On this topic, I've a question regarding the typical development cycles for console games. It's a rather open secret now that Sony has driven down the memory requirements of their OS in recent firmware releases, which came out before GTA4.

Is that the kind of thing that a developer would have been able to count on and develop against ahead of time, or would they have been locked into a devel/test cycle against the prior memory constraints?

I know that Criterion is talking about putting a few new features into the PS3 Burnout:paradise thanks to the reduction in memory usage that came about with a recent PS3 firmware release, but I don't know whether GTA4 is likely to be benefiting from the same, given development cycles, and so forth.

Anyone have a feel for that?
 
if PS3 version always have V-sync and X360 not (over 2 VBL) then it's more easy to have a better average fps in X360 version if GPU don't Wait V-sync whereas PS3 version lost GPU time to wait V-sync at every frame
With no V-sync PS3 averafe FPS would be little better (but with tearing of course)

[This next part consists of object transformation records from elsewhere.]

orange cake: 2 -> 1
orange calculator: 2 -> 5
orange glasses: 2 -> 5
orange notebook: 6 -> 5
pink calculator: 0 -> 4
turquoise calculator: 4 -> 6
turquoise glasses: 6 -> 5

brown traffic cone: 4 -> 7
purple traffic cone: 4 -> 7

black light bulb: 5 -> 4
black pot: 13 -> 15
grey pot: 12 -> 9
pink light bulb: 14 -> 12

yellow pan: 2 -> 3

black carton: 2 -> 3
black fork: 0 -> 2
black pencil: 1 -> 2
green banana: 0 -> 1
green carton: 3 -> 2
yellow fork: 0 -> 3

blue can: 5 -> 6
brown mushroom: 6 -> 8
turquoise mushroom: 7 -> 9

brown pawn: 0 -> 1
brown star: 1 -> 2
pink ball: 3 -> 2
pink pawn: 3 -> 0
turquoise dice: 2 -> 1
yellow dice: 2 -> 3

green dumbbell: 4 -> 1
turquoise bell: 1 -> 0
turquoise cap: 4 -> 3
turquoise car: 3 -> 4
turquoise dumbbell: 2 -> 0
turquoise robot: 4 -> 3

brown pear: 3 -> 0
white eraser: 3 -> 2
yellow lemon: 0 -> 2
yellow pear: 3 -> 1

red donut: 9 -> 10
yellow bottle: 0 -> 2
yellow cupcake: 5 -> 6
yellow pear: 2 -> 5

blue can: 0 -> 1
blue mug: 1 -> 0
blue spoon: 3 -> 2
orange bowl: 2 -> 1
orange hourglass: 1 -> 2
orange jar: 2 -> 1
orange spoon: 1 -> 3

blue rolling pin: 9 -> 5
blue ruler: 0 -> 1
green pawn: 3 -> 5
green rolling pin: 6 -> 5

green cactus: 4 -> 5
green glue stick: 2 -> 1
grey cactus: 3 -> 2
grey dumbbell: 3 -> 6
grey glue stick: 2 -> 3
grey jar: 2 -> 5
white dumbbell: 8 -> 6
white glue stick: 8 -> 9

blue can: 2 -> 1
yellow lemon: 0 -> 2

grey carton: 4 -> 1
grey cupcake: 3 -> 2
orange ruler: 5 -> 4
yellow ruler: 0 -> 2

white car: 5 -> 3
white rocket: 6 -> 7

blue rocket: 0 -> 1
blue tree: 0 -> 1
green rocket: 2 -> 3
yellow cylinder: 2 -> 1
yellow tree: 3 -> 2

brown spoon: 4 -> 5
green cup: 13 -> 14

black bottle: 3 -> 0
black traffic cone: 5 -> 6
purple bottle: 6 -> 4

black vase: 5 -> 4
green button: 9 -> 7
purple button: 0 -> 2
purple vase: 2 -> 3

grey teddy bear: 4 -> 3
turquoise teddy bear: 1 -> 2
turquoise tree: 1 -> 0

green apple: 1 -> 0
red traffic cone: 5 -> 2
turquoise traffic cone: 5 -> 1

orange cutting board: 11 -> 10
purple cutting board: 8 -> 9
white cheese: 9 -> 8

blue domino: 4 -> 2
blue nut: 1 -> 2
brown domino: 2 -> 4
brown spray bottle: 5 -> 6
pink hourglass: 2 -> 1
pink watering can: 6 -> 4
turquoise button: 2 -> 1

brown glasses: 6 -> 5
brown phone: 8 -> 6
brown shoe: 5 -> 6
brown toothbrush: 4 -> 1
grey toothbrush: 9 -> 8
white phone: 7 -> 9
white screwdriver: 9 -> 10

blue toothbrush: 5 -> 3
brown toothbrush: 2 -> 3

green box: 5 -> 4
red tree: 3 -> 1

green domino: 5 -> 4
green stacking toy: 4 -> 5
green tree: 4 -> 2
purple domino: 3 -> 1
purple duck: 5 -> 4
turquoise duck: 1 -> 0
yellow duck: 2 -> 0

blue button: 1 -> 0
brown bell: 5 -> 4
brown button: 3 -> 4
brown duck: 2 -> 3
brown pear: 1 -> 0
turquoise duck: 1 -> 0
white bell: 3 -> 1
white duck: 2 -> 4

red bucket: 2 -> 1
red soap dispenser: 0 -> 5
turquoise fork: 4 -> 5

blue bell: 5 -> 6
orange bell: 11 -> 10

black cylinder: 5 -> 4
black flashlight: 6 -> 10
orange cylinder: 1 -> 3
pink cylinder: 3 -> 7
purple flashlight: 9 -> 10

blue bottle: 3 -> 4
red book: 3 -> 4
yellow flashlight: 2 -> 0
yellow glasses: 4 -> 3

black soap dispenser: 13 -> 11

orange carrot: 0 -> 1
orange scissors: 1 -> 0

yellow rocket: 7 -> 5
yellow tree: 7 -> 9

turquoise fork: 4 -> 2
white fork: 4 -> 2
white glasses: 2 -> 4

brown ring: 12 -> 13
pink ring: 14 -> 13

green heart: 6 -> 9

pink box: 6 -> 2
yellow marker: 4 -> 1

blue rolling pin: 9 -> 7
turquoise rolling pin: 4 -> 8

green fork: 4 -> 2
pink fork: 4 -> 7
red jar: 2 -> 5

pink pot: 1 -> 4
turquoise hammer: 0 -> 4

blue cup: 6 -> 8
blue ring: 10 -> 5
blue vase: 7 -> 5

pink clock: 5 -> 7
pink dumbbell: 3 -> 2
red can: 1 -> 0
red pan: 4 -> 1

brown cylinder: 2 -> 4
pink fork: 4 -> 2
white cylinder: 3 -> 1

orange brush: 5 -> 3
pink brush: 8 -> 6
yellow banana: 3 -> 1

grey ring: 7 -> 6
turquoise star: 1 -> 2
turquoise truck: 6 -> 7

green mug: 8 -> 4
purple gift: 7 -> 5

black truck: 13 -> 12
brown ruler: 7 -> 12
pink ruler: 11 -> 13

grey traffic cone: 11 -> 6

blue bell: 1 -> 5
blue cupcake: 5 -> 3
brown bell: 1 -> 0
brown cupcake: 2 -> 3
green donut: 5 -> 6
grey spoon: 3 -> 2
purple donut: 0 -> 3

20% different average is standard fare for what happens when you run two identical tests, one with VSync off, one with on. In fact it's almost exactly the difference I've observed when doing similar tests in my own work.

If anything this suggests that internal fps is really close. I wonder if people could bully T2 to patch in a VSync toggle for PS3 version one day. :p

It would have been nice if the article explained what the consequences of vsync actually are on a game with a variable framerate.

I did love the bit where "obvious pop-in on 360 that the PS3 version coped better with" concludes that any pop-in whatsoever is "something you wouldn't expect from the PS3 code". That made me chuckle :D

Props to the people who put it together, it just seemed to be lacking in a little bit of explanation and objectivity.